The studio at 70: Matteo Thun & Partners, Milan and Munich
Matteo Thun & Partners runs at approximately 70 staff across the Milan headquarters on Via Appiani and the Munich office on Sendlinger Strasse. The partner roster includes Thun himself, who at seventy-three remains the lead design principal, alongside long-serving partners covering hospitality, retail, residential and urban design. The studio’s project pipeline is disproportionately hospitality, with the German-speaking and Italian alpine markets supplying the largest share of named commissions; the secondary book is retail and corporate, anchored by the Hugo Boss reference.
The studio’s design tone is consistent across categories. Horizontal massing. Local timber as the dominant cladding species. Restrained white interior render. A planted programme — herb gardens, orchards, olive groves — integrated into the brief rather than added at landscape stage. The wellness programme is named in the architectural drawings, not delegated to a consultant. The hospitality output is published with photography that consistently foregrounds the building’s reading from the approach road rather than from the lobby — a convention that ties the studio’s published image back to the larch bar at Vigilius.
The studio’s competitive position in 2026 is unusual. The mid-century-modern Italian generation that defined the 1960s and 1970s — Castiglioni, Magistretti, Sottsass — has passed; the architecture-as-brand generation that defined the 1990s — Hadid, Toyo Ito at certain scales, the Pritzker cohort — has moved to museums and very large infrastructure. The category Matteo Thun & Partners occupies — regionalist alpine hospitality at 25 to 250 keys, delivered to a five-star operator’s specification — has comparatively few credentialled competitors. The studio’s nearest references are smaller practices in Vorarlberg, the Engadin and the South Tyrol timber tradition; none of them carries the Memphis-to-Marriott CV.

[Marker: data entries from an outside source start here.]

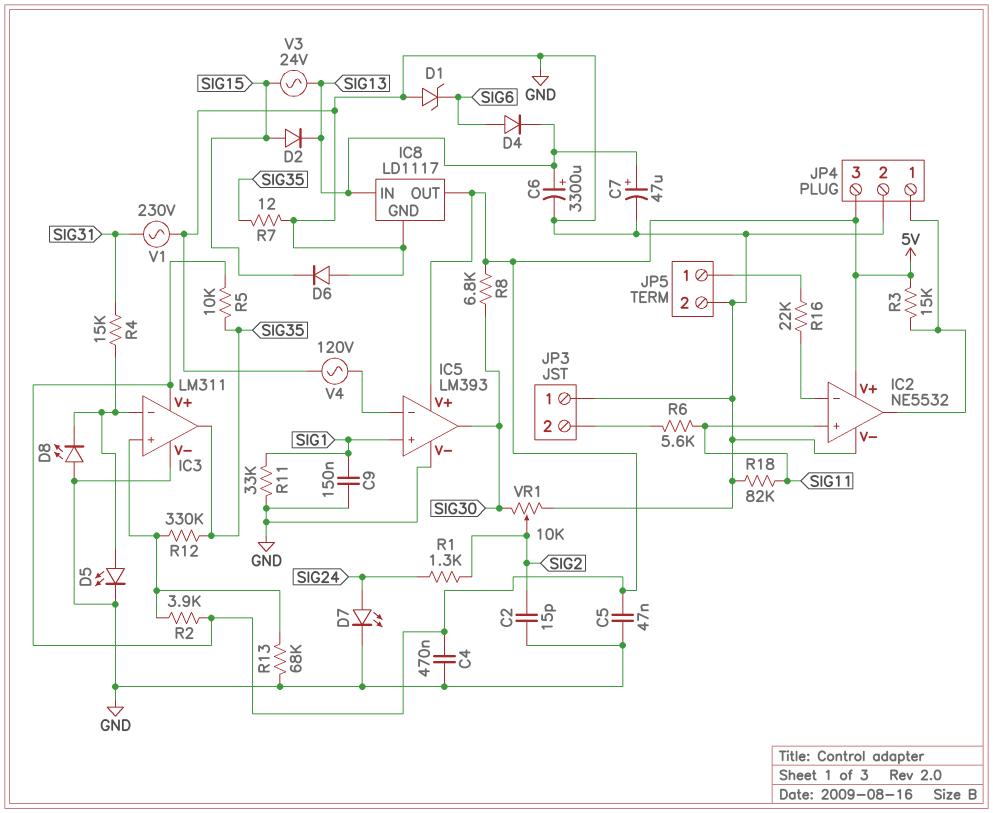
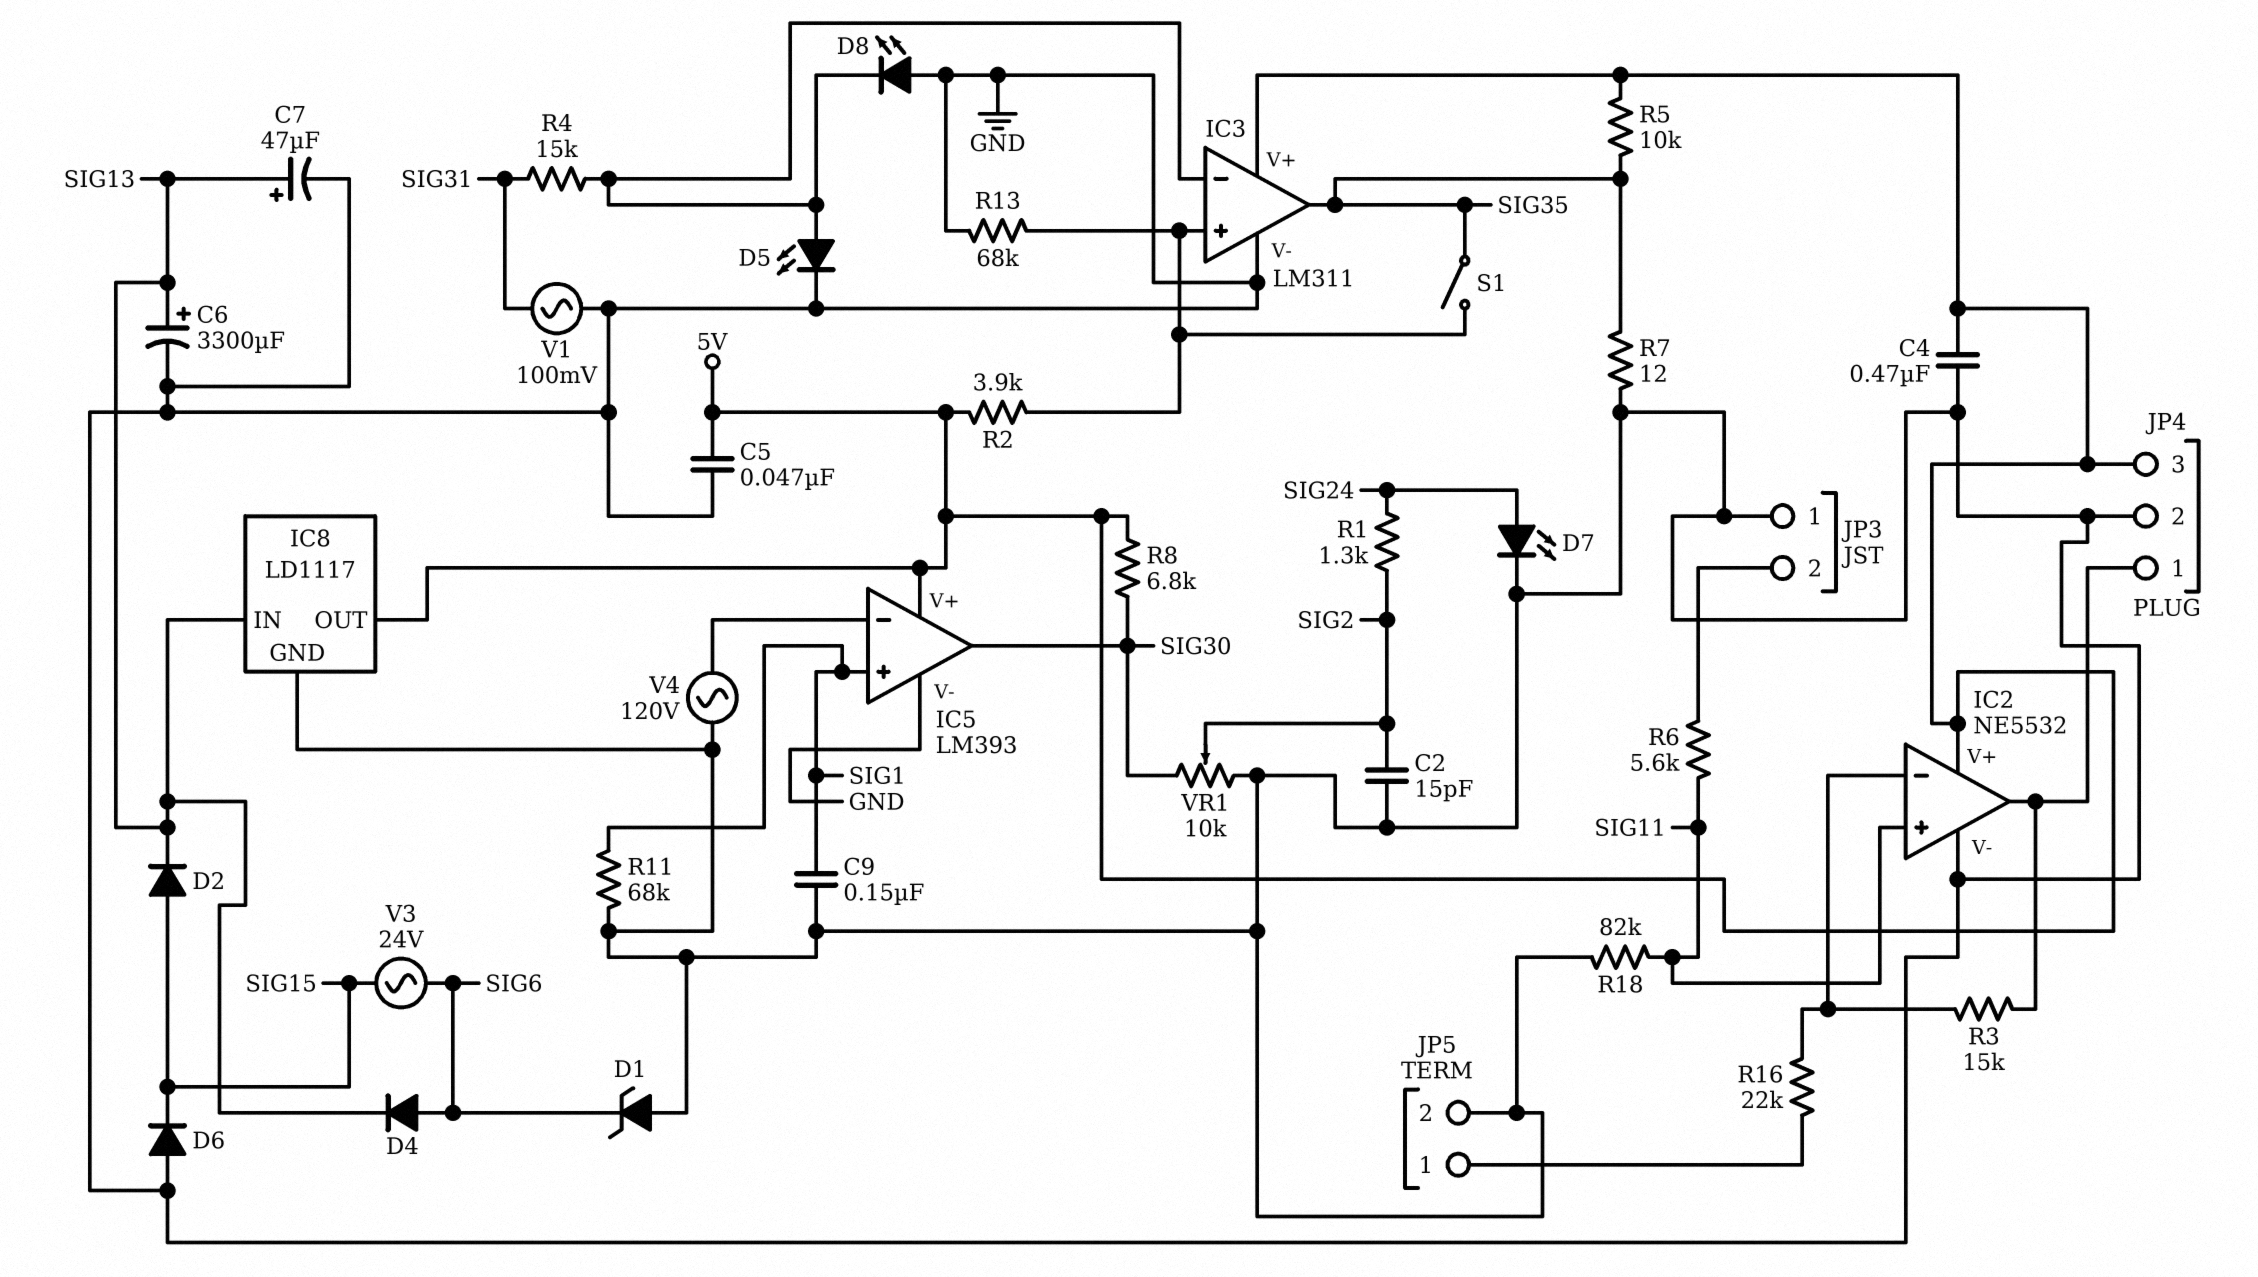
R3: 15k (5V, IC2/out) -> 15k (IC2/in-, IC2/out)
R11: 33k (GND, SIG1) -> 68k (GND, SIG1)
R12: 330k (IC3/in+, SIG35) -> none
S1: none -> switch (IC3/in+, SIG35)
V1: AC 230V (GND, SIG31) -> AC 100mV (GND, SIG31)
V3: AC 24V (SIG13, SIG15) -> AC 24V (SIG6, SIG15)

Coda: the line from Via Solari to Trafoi
The closing observation is that the line is short. Forty-five years, twelve hundred kilometres of geography between the 1981 Memphis showroom on Via Solari in Milan and the 2026 Trafoi expansion at the foot of the Ortler, one Florence architecture degree carried in the drawer for twenty-six years before it was used. The Memphis chapter and the South Tyrol chapter are not opposed; they are bookends of the same operating method — regional material, named commissioner, numbered run, precise edge — applied first to a coloured laminate cabinet at the Salone in September 1981 and then to a Swiss-pine-clad suite wing in Stilstgemeinde Stilfs in May 2026. Matteo Thun is the Italian designer who treated the Memphis lesson as a production manual rather than as a graphic style, and the Trafoi opening is the lesson’s most local possible application: a hotel his grandfather could have walked to, finished in timber his cousins could name, opened in the village his mother’s ceramics workshop knew by post code.